Their children were:
1. Elisabeth Franziska Marie Karoline Ignatia Salvator (27 January 1892 – 29 January 1930); married in 1912 to Count Georg von Waldburg zu Zeil und Hohenems, and had issue.
2. Archduke Franz Carl Salvator Marie Joseph Ignaz (17 February 1893 – 10 December 1918); died unmarried without issue.
3. Hubert Salvator Rainer Maria Joseph Ignatius (30 April 1894 – 24 March 1971); married on 25 November 1926 and religiously on 26 November 1926 to Princess Rosemary of Salm-Salm, and had issue.
4. Hedwig Maria Immakulata Michaela Ignatia Salvator (24 September 1896 – 1 November 1970); married in 1918 to Count Bernhard zu Stolberg-Stolberg, and had issue.
5. Theodor Salvator (9 October 1899 – 8 April 1978); married in 1926 to Countess Maria Theresa von Waldburg zu Zeil und Trauchburg, and had issue. Theodor Salvator and Maria Theresa are the maternal grandparents of Father Florian.
6. Gertrud Maria Gisela Elisabeth Ignatia (19 November 1900 – 20 December 1962); married in 1931 to Count Georg von Waldburg zu Zeil und Hohenems (Hohenems, and had issue.
7. Maria Elisabeth Therese Philomena Ignatia (19 November 1901 – 29 December 1936)
8. Clemens Salvator Leopold Benedikt Antonius Maria Joseph Ignatius (6 October 1904 – 20 August 1974); married in 1930 to Countess Elisabeth Rességuier de Miremont, and had issue.
9. Mathilde Maria Antonia Ignatia (9 August 1906 – 18 October 1991); married in 1947 to Ernst Hefel.
10. Agnes (26 June 1911 – 26 June 1911)

He married secondly, morganatically in Vienna on 28 April 1934, to Baroness Melanie Marie Agathe von Riesenfels. She was daughter of Philipp, Baron von Risenfels and Agathe, Baroness Redl von Rottenhausen und Rasztina.

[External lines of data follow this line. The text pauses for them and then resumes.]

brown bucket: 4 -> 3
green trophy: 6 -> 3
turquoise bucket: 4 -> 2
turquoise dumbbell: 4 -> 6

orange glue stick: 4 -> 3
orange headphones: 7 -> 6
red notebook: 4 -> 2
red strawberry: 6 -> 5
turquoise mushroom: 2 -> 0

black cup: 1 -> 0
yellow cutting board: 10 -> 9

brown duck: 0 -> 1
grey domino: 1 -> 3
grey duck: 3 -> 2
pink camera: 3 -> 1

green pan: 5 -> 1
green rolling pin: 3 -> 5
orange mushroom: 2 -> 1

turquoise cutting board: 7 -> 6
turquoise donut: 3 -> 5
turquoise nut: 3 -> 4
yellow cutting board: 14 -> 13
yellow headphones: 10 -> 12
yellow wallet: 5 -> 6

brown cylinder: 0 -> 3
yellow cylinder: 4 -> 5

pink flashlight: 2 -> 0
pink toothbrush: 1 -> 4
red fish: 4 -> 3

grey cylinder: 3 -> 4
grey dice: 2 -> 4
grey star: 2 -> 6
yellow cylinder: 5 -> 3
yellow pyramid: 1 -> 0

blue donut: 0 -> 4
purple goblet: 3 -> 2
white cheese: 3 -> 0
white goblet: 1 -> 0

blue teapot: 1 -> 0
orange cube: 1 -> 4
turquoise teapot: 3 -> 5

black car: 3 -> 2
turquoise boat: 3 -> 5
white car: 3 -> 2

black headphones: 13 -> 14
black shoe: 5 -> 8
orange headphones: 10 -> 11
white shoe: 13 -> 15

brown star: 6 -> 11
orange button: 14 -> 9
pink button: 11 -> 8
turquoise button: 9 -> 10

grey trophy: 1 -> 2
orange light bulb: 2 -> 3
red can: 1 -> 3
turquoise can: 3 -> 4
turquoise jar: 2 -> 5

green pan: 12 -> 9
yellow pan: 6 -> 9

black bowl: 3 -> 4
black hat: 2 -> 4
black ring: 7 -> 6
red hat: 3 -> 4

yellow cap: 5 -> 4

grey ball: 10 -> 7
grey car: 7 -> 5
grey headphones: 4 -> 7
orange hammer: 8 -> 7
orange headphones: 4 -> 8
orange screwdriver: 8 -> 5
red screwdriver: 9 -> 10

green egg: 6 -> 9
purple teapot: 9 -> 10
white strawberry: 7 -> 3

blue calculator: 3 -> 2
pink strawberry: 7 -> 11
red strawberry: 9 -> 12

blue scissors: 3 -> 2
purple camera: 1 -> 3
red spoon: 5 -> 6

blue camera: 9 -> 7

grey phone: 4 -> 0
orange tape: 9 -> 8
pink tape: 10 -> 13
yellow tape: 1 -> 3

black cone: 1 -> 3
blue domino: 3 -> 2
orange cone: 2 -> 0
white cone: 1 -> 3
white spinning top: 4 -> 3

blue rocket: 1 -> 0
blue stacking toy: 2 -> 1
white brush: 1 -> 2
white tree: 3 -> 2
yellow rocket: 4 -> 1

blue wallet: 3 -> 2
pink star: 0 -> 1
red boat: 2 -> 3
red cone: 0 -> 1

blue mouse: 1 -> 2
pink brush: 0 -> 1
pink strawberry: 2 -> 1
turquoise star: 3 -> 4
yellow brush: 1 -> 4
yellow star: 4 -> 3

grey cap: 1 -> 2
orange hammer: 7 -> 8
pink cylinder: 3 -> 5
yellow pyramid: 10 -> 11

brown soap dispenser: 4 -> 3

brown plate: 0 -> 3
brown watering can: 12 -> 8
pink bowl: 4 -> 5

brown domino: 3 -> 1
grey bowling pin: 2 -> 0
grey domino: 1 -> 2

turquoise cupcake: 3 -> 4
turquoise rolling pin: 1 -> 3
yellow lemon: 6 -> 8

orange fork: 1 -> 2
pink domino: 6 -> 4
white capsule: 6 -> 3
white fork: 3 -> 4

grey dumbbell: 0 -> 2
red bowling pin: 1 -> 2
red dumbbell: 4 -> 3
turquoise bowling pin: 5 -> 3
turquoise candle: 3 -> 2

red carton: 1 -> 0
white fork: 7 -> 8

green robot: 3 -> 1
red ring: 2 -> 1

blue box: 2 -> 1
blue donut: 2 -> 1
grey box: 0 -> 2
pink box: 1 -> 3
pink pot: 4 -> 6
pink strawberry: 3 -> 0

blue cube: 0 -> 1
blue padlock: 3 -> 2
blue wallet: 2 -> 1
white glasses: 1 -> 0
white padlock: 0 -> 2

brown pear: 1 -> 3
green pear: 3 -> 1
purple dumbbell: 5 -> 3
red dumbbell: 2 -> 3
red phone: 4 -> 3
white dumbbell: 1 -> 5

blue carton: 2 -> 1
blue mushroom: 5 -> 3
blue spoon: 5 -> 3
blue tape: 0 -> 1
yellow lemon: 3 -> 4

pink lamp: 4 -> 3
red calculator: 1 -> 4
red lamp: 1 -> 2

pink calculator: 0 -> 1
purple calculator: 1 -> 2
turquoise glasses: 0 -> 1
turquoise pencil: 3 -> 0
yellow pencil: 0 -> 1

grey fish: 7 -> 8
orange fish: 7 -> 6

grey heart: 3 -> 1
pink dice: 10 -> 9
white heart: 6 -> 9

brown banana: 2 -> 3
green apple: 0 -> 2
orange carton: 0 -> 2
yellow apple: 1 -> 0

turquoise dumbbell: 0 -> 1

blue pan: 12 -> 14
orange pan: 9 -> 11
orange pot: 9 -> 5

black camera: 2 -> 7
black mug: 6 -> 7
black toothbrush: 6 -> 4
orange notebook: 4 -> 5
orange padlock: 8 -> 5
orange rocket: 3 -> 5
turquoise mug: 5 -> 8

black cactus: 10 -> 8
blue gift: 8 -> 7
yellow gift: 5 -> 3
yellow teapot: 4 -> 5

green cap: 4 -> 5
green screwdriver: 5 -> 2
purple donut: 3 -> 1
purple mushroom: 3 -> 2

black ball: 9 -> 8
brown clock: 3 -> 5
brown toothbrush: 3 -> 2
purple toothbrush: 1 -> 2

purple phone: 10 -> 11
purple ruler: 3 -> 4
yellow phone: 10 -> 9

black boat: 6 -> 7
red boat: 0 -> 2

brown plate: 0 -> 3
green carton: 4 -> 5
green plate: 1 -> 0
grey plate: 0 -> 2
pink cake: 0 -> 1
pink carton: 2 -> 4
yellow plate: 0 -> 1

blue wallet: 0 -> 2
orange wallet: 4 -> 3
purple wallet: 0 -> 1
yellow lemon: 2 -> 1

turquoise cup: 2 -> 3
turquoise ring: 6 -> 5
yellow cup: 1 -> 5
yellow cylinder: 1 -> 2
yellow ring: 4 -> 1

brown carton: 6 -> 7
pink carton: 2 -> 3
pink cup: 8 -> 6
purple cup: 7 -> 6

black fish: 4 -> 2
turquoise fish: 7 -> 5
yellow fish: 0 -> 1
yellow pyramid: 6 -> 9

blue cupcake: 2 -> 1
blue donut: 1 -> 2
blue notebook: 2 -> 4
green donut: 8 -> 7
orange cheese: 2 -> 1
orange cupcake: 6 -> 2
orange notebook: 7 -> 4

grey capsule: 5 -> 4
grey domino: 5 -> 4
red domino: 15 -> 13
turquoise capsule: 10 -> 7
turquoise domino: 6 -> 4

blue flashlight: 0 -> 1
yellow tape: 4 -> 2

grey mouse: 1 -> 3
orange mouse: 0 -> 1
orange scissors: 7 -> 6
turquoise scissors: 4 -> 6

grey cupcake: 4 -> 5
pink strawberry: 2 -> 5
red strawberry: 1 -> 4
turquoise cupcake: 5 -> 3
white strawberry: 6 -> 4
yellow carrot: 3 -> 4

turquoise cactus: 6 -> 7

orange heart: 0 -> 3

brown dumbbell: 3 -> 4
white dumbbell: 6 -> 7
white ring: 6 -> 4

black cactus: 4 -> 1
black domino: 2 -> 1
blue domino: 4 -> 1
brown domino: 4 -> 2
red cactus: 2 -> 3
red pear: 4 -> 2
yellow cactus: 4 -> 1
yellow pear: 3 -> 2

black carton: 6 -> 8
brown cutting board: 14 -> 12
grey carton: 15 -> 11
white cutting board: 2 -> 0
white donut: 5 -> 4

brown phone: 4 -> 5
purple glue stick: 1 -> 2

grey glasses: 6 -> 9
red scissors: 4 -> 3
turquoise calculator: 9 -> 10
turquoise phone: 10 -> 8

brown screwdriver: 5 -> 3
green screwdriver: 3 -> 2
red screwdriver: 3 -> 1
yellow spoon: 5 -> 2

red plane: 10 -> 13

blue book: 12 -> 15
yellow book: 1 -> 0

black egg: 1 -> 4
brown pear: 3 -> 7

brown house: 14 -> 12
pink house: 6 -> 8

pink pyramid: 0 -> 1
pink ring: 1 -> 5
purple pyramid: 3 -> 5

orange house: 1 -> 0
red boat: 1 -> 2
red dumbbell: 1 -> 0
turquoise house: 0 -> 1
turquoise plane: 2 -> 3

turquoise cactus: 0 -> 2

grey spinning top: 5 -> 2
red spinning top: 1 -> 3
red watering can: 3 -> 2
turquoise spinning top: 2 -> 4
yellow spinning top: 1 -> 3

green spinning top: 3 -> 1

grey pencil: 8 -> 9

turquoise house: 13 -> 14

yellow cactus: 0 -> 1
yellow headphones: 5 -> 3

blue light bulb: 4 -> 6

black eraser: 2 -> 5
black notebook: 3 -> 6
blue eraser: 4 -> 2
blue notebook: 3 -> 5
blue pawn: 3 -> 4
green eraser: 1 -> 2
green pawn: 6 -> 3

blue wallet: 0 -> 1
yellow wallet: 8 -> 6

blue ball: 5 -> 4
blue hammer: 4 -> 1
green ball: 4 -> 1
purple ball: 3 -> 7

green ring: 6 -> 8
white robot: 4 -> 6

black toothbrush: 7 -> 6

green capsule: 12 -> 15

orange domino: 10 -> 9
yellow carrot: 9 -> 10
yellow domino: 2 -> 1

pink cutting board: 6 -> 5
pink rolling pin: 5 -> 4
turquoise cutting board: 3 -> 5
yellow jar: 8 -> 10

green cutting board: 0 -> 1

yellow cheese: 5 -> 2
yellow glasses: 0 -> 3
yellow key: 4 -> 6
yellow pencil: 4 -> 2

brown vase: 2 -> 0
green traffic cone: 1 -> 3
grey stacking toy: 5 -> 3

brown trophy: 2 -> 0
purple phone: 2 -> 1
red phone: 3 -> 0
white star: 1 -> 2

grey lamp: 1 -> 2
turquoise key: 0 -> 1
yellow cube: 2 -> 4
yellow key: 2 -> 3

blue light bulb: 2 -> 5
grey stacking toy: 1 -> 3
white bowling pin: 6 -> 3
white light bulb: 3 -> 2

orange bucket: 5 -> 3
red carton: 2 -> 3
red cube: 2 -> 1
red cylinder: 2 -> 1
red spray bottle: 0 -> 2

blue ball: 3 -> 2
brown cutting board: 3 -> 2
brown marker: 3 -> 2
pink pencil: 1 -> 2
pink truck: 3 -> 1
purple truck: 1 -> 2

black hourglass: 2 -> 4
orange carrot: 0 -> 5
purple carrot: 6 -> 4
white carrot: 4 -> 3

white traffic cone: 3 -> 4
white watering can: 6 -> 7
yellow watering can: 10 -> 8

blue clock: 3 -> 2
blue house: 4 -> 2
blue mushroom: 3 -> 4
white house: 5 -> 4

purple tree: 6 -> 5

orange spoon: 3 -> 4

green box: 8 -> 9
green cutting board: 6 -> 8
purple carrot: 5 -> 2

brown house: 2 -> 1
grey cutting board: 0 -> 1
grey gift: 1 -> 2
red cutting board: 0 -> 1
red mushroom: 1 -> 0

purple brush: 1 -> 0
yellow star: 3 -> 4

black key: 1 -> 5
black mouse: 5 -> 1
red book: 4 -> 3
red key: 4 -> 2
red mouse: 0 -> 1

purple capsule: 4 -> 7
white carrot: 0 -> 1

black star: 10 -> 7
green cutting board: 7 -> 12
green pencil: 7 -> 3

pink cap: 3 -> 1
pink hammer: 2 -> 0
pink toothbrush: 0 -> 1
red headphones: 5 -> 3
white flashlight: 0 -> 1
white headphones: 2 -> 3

Around 1914, he had an affair with Stephany Julienne Richter, a Hungarian national who was 25 years his junior. Pregnant with Franz Salvator's child, she persuaded Friedrich Franz von Hohenlohe-Waldenburg-Schillingsfürst, a German prince of the Hohenlohe family, that the baby was his. They married in London on 12 May 1914. Her son was born in Vienna on 5 December 1914, and named Franz Josef. According to an FBI memo of October 1941, the Hohenlohe family had some doubts about whether the child was theirs, but acknowledged him.